SELECT(1, 1, [1], [2]) >> (2, 2)
SELECT(1, 2, [2], [3]) >> (2, 3)
You might've noticed that we didn't you argument names for the queries above. All our arguments are positional - we know that src goes first, table - 2nd, etc. Keyword arguments are useful because you don't need to remember the order of arguments. Sometimes, they may also increase readbility. They are also handly when we want to take advantage of default argument values, e.g. SELECT(columns=[3, 4]). We provided values only for the columns argument, leaving the rest to use their default values. Transform data

Most of the queries aren't that simple and require some sort of processing. We have a range of functions that can help with that. Let's say, we need to sort the first column in ascending order in our dataframe. Then this is what we would do:

SELECT(1, 1, rows=[1:4], columns=[:5]) -> SORT_BY([1], axis=1, asc=True) >> (1, 1)
This notation is a bit unusual. Normally, when we need to compose multiple functions, we nest them one into another. It could look something like this:
SORT_BY(SELECT(...), by=[1], axis=1, asc=True)
But this way we might end up with a deeply nested expression that would look something like this:
TRANPOSE(
  FORMAT(
    SORT_BY(
      SELECT(1, 1, rows=[2:4], columns=[3:5]), axis=1, asc=True
    ), prefix="", suffix="%")
)
Which is, even if properly formatted, is pretty difficult to read.

That's why we use the -> sign instead to chain functions together.

Operators

There are arithmetic +, -, * (multiplication), / (division), logical &, | and comparison <, <=, >, >=, == operators available.

The arithmetic operators work in the same way as they work on matrices (see basic operations on matrices).

Comparison operators return dataframes that contain only boolean values. Here is an example where we compare a dataset with a number and get a dataset of boolean values:

[[10, 20], [30, 40]] > 25 = [[False, False], [True, True]]
Logical operators allow us to use more complex conditional logic. If, for example, we need two conditions to be met at the same time, we can use logical AND &:
SELECT(...) > 25 & SELECT(...) < 50
If it's enough to have just one condition met, we can use logical OR |:
SELECT(...) == "agree" | SELECT(...) == "disagree"
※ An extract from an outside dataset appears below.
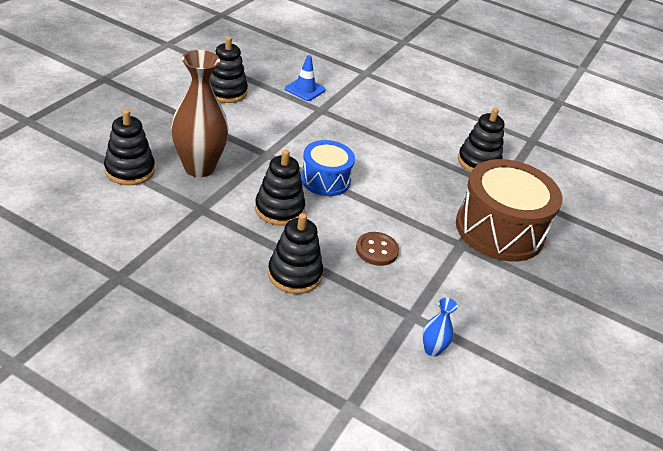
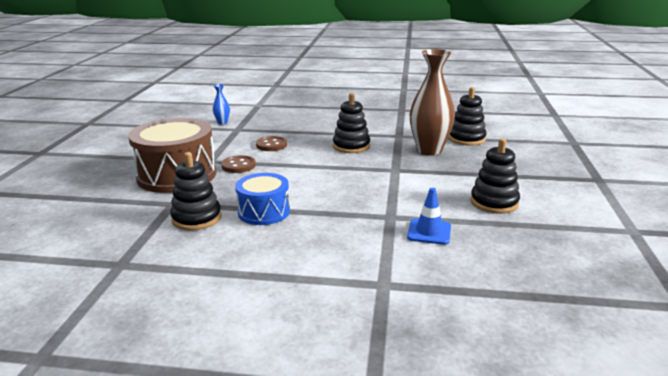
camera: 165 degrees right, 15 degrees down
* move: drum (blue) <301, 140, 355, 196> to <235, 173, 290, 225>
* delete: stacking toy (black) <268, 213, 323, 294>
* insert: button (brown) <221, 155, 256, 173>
This is useful with functions such as IIF and SIG_TEST.

Use nested queries

Some functions, such as IIF, take query expressions as their arguments:

IIF(
  SELECT(...) > 20,
  SELECT(...) * 100 -> ROUND(2),
  SELECT(...) -> ROUND()
)
There is no limit on the nesting depth. If we need to implement a conditional flow with multiple conditions, like:
IF condition A:
  ...
ELSE IF condition B:
  ...
ELSE:
  ...
we can do this with queries:
IIF(
  SELECT(...) > 20,
  IIF(
    SELECT(...) < 100,
    SELECT(...),
    SELECT(...)
  ),
  SELECT(...)
)

Use aliases

In some cases it's handy to assign a name to an expression. This way we can split one complex expression into multiple simpler ones. This can be done by using AS keyword:

SELECT(...) AS p_values;
SELECT(...) AS q_values;
SELECT(...) > 50 AS condition;

IIF(condition, p_values, q_values)

Such expressions must end with a semicolon ;

Use shorter versions of function and argument names

Consider the following expression:

SELECT(src=1, table=1, rows=[3:6], columns=[:]) -> SORT_BY(by=[1], axis="columns", asc=False) -> TRANSPOSE()

It's pretty verbose for such a basic query. We can make it much shorter by omitting argument names and using default values:

SELECT(1, 1, [3:6]) -> SORT_BY([1]) -> TRANSPOSE()

Or even shorter by also using short alias names for these functions:

S(1, 1, [3:6]) -> SB([1]) -> T()

However, we believe that finding the right balance for a given expression is key to making your expressions easy to read and follow.